表5 低、高端生产性服务业空间杜宾模型的直接效应、间接效应和总效应
表6 不同城市规模下生产性服务业空间杜宾模型的直接效应、间接效应和总效应
表7 不同城市规模下高端生产性服务业空间杜宾模型的直接效应、间接效应和总效应
表8 不同城市规模下低端生产性服务业空间杜宾模型的直接效应、间接效应和总效应
由表5估计结果可见,低端生产性服务业专业化集聚对城市创新的直接效应显著为正,间接效应不显著,其多样化集聚对城市创新的直接效应与间接效应均不显著,说明低端生产性服务业中仅有专业化集聚能够促进本地区城市创新的提升,而多样化集聚对本地及周围地区的城市创新均未产生促进作用。高端生产性服务业专业化集聚对城市创新的直接效应不显著,间接效应显著为负,多样化集聚对城市创新的直接效应与间接效应均显著为正,说明高端生产性服务业专业化集聚未能促进本地区城市创新的提升,且对周边地区城市创新具有抑制作用,多样化集聚不仅能促进本地区城市创新的提升,还能对周边地区城市创新生产显著的空间溢出效应。这一发现也与我国制造业的发展现状相符合,我国制造业仍处于低端化、专业化的发展层次,低端性生产性服务业以专业化的集聚模式与其匹配,高端生产性服务业更适合多样化集聚,适合集中在经济和人口规模较大的大城市,以满足制造业和相关产业的升级需求[48]。
不同规模等级的城市经济发展水平各有差异,生产性服务业集聚模式也不相同,因此有必要从城市规模等级的特征出发来验证生产性服务业适合采取何种模式在不同规模等级的城市集聚,进而影响城市创新。本文根据市辖区人口规模的不同(分为4类:特大城市,200万人口以上;大城市100—200万人口;中等城市,50—100万人口;小城市,50万以下人口),将我国249个地级及以上城市划分为特大城市(43个)、大城市(72个)、中等城市(93个)和小城市(41个)4种类型,分别考察不同城市规模等级下生产性服务业、高端生产性服务业、低端生产性服务业不同集聚模式对城市创新的影响,估计结果见表6—8。

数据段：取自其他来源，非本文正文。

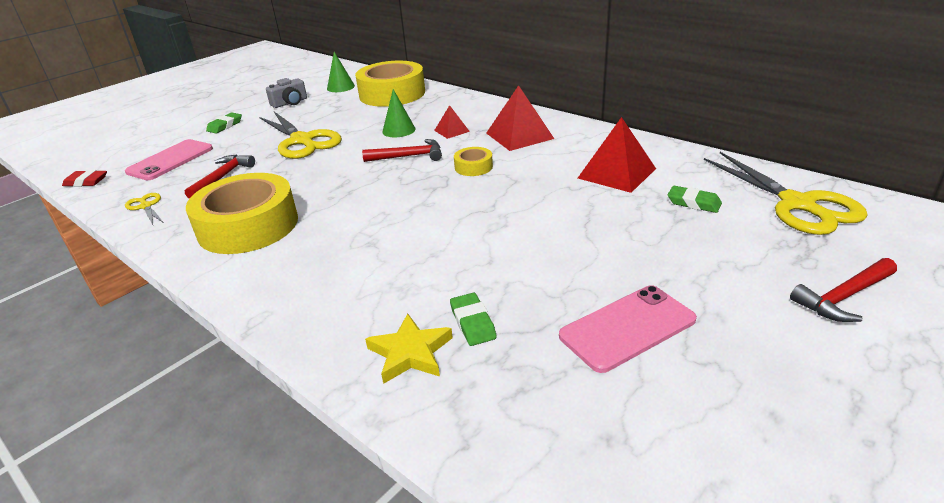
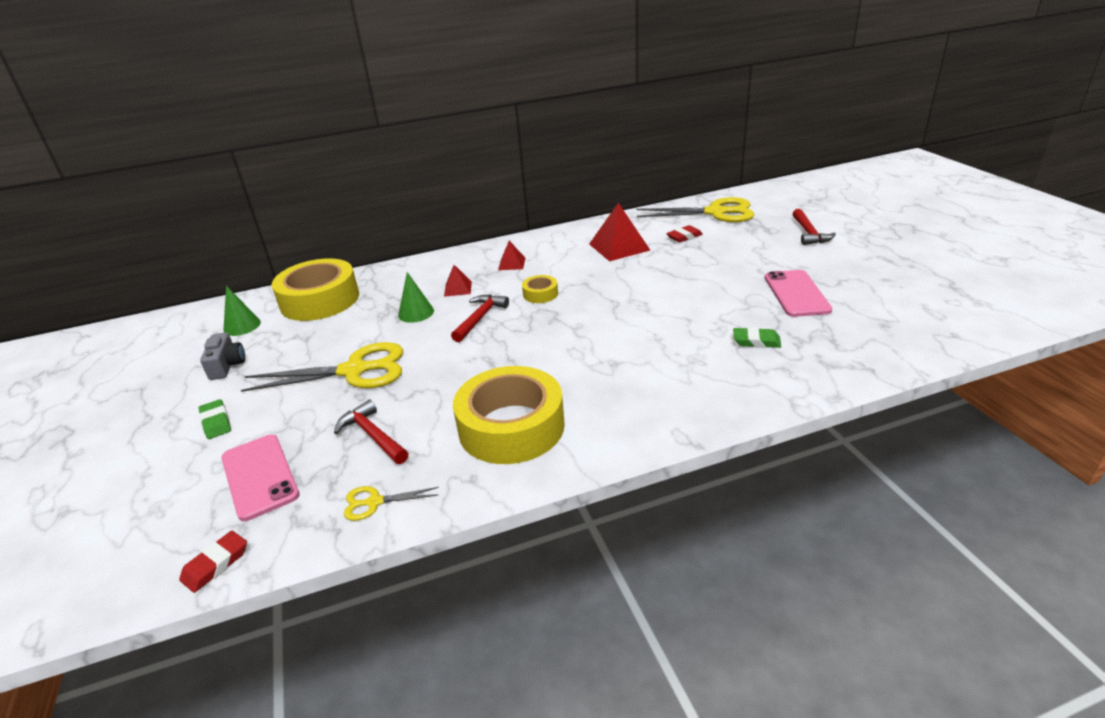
camera: 60 degrees left, 0 degrees up
(410, 353) = (773, 371): yellow star -> none
(519, 136) = (512, 264): red pyramid -> red pyramid, size x0.54
(693, 203) = (684, 237): green eraser -> red eraser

由表6可知,从特大及大城市来看,生产性服务业多样化集聚对城市创新的直接效应、间接效应都显著为正,而专业化集聚对城市创新的直接效应均不显著,仅有特大城市生产性服务业专业化集聚对城市创新的间接效应显著为负;从中小城市来看,中等城市生产性服务业多样化集聚对城市创新的直接效应显著为正,小城市生产性服务业专业化集聚对城市创新的直接效应显著为正。从4类城市总体来看,城市规模越大,生产性服务业多样化集聚对城市创新的空间溢出效应越大。这说明特大城市及大城市生产性服务业多样化集聚不仅能促进本地区城市创新的提升,还对周边及其他地区城市创新的提升存在明显的空间溢出效应。而小城市生产性服务业专业化集聚仅能促进本地区城市创新的提升。由表7可知,特大及大城市高端生产性服务业多样化集聚均促进了本地区及周边地区城市创新的提升,而中小城市高端生产性服务业多样化集聚对本地区及周边地区城市创新的影响均不显著。由表8可知,中小城市低端生产性服务业专业化集聚促进了本地区及周边地区城市创新的提升,而多样化集聚抑制了周边地区城市创新的提升。这说明特大城市和大城市更适合高端生产性服务业多样化集聚,以满足城市创新的多样化、高端化需求,而中小城市更适合低端生产性服务业专业化集聚,这也与前面的理论机理相符合。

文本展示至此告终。